On a drab February morning, he transported his guests to a |set evoking his stunning villa in Round Hill, Jamaica – a society enclave frequented over the years by the likes of Clark Gable, Grace Kelly and Ian Fleming, where John |and Jacqueline Kennedy honeymooned.
His models walked down a blue infinity-pool effect runway in front of a beach-front sitting room watched by actresses Hilary Swank and Rachel Brosnahan – star of hit “The Marvellous Mrs Maisel” show on Amazon – in the front row.
The show was a master class in the rags-to-riches designer’s unique, clean silhouette that for decades has personified upmarket East Coast style.
It opened with a calypso Caribbean beat as models walked bare foot dressed in delicate blue and white floral dresses with full skirts and flirty necklines, before giving way to models in stilettos and Bella Hadid dressed in a cocktail dress.
It then segued into classic maritime look, updated with white plastic-looking shorts worn with rain boots, giant anchor-style medallions at the neck, and with striped sweaters and a black captain-style leather jacket for men.
There was a classic white pant suit – perhaps a nod to the colour of suffragettes and the women’s power dressing look seen elsewhere on the runway this season from a designer who has not only dressed Melania Trump but Hillary Clinton.
If it was spring, there was plenty of inter-seasonal clothes, another trend increasingly used by designers when dressing a global market and with an eye on the Asian |market.
If Jamaica encapsulated a mood of escapism in difficult times, both business-wise and politically speaking, the label also proudly revived the classic Ralph Lauren navy sweater with an unapologetic US flag emblazoned on the front.
Colours were bright and energetic, with dresses in blocks of canary yellow, red, blue, red, green and white.
Lauren walked the runway at the end, dressed in jeans, a navy blazer and brown cowboy boots, giving his wife a kiss.
“In a way, it’s like the Garden of Eden,” Lauren has said of his paradise on earth in the Caribbean.
But it remains to be seen whether his quintessential blueprint can help revive sales in an industry so beloved of change.
Ralph Lauren announced on February 1 that company-wide third quarter revenue fell four per cent to $1.6 billion (Bt50.4 billion), despite growth in the Asia and European markets.
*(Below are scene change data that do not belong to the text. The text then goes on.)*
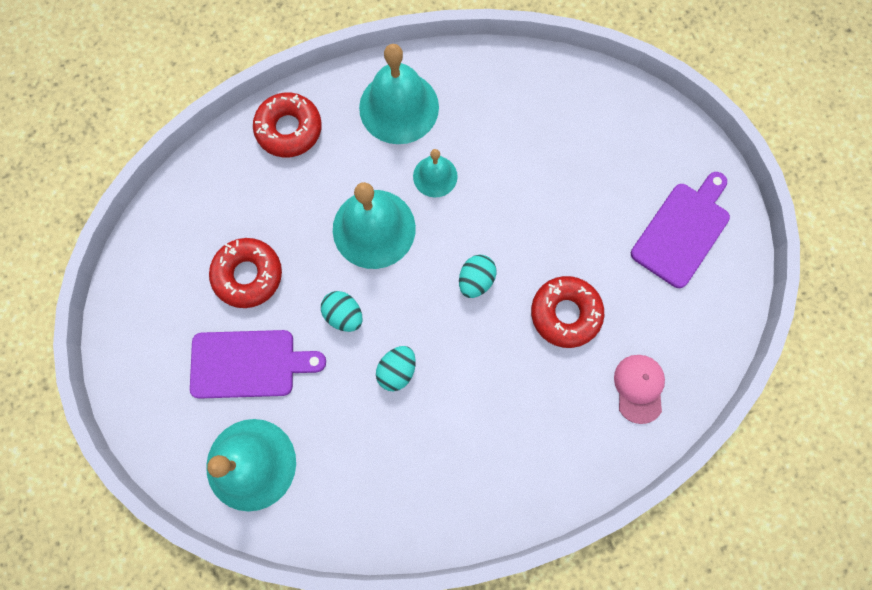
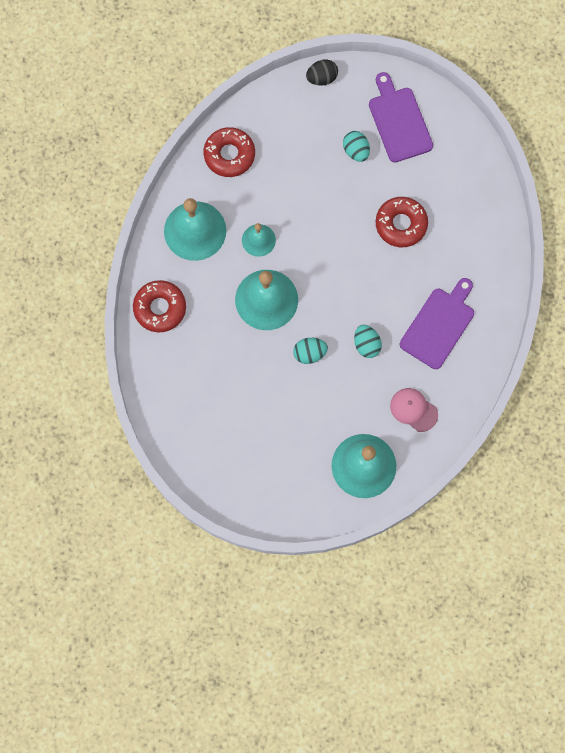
camera: 55 degrees left, 0 degrees up
(248, 275) = (242, 395): red donut -> red donut (229, 155)
(248, 364) = (300, 429): purple cutting board -> purple cutting board (439, 325)
(476, 280) = (343, 261): turquoise egg -> turquoise egg (356, 151)
(639, 388) = (473, 215): pink cap -> pink cap (413, 410)
(665, 119) = (322, 78): none -> black egg

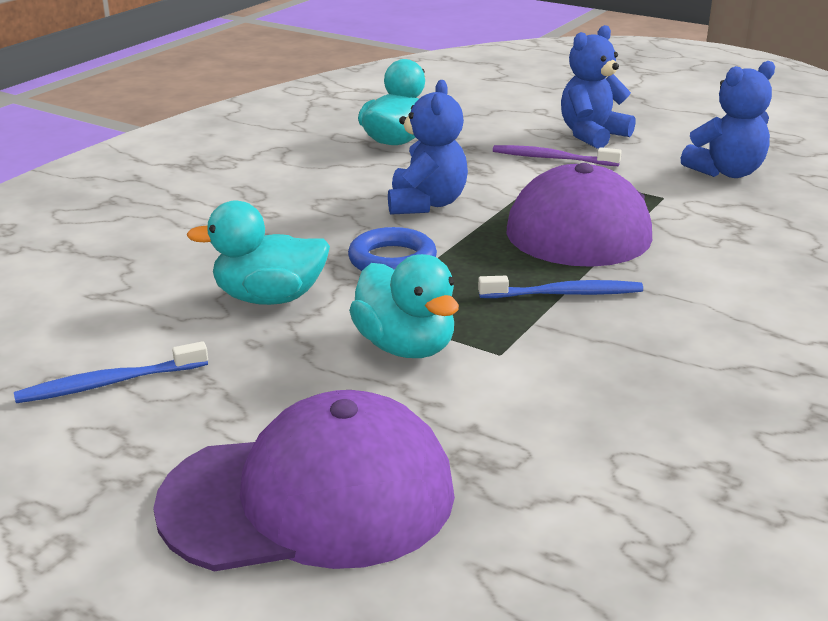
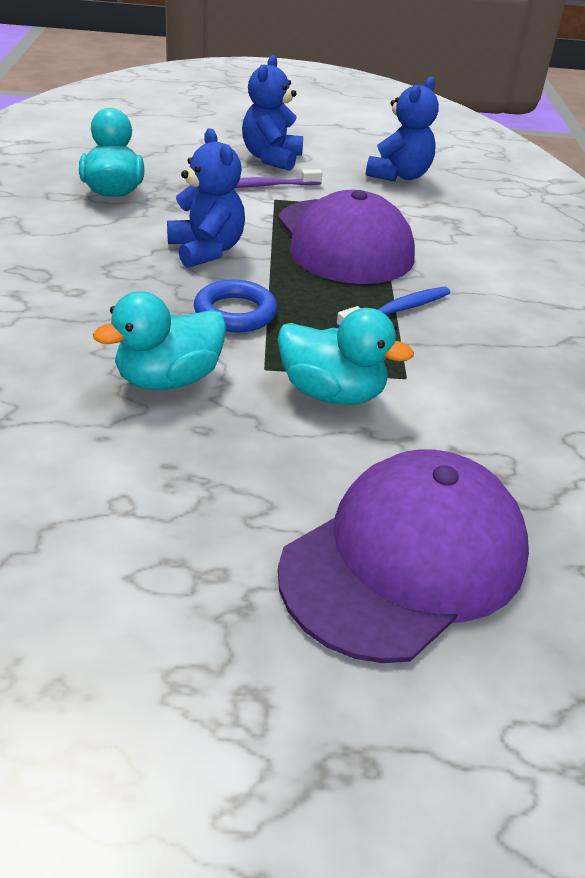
camera: 35 degrees left, 10 degrees up
(109, 383) = (112, 516): blue toothbrush -> none

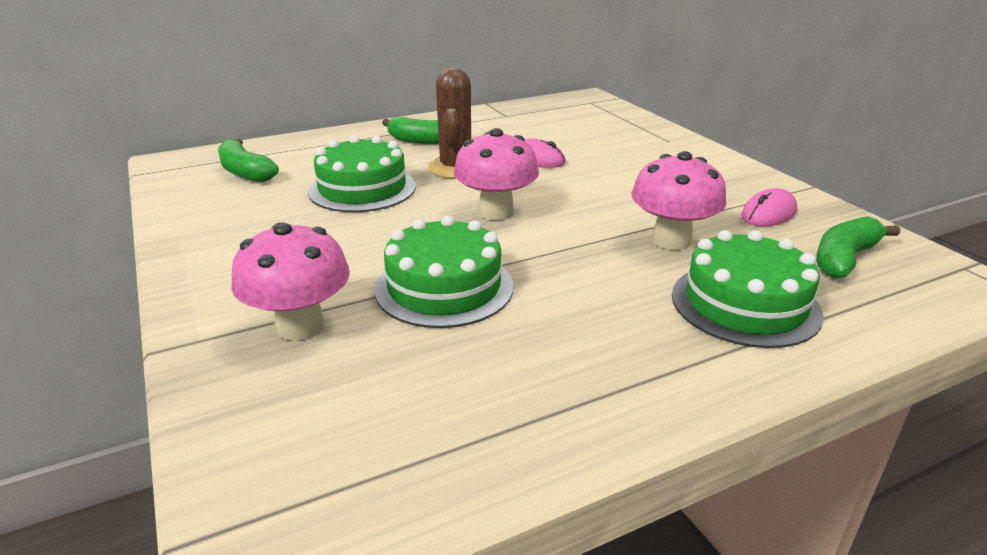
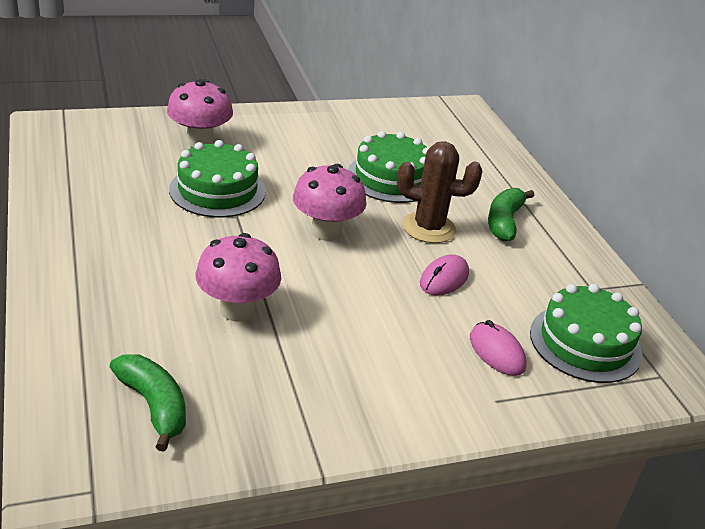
camera: 95 degrees right, 5 degrees up
(245, 172) = (437, 134): green banana -> none
(745, 304) = (122, 311): green cake -> green cake (585, 343)
(768, 213) = (264, 397): pink mouse -> pink mouse (496, 352)

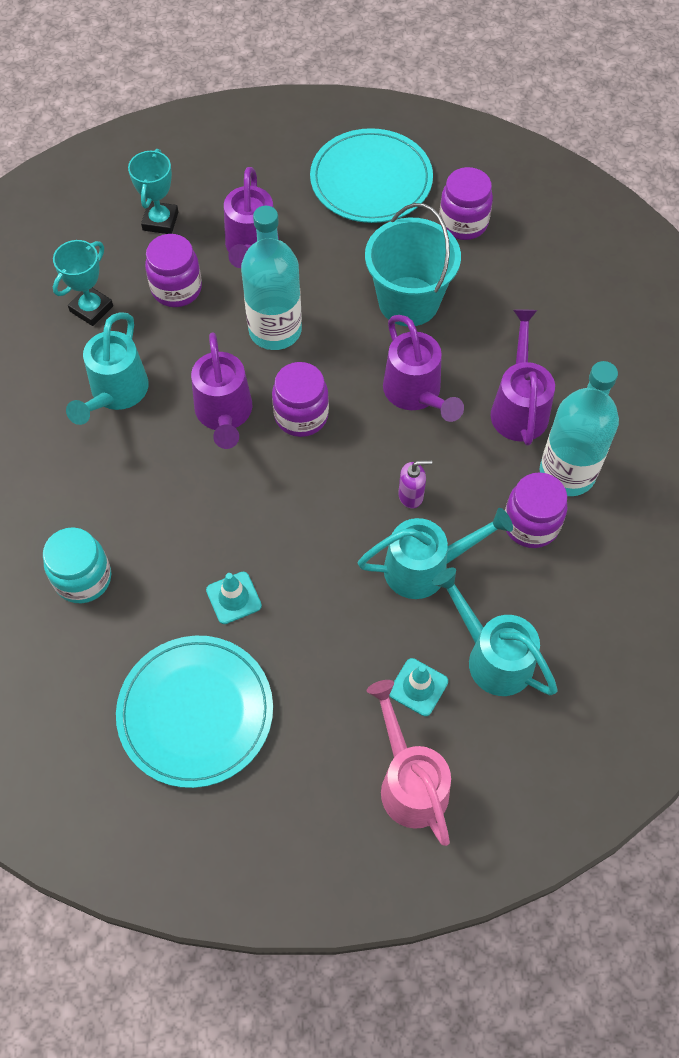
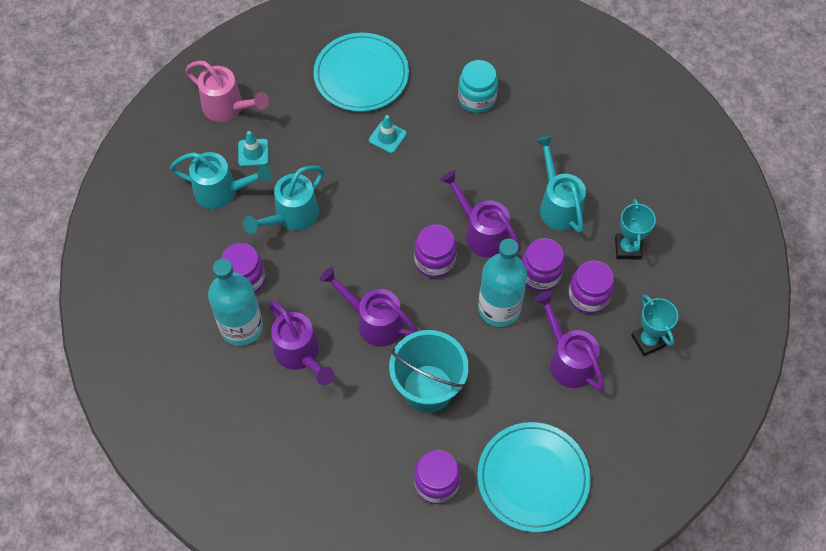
camera: 145 degrees right, 0 degrees up
(203, 336) = (540, 275): none -> purple jar
(411, 495) = (330, 253): purple soap dispenser -> none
Sales at its North American stores fell 10 per cent during the crucial holiday season quarter, including a 27 per cent decrease in e-commerce. “There is still a lot of work to be done to return to industry-leading revenue and earnings growth, but these results give us confidence that we are on the right track,” said Patrice Louvet, president and chief executive officer.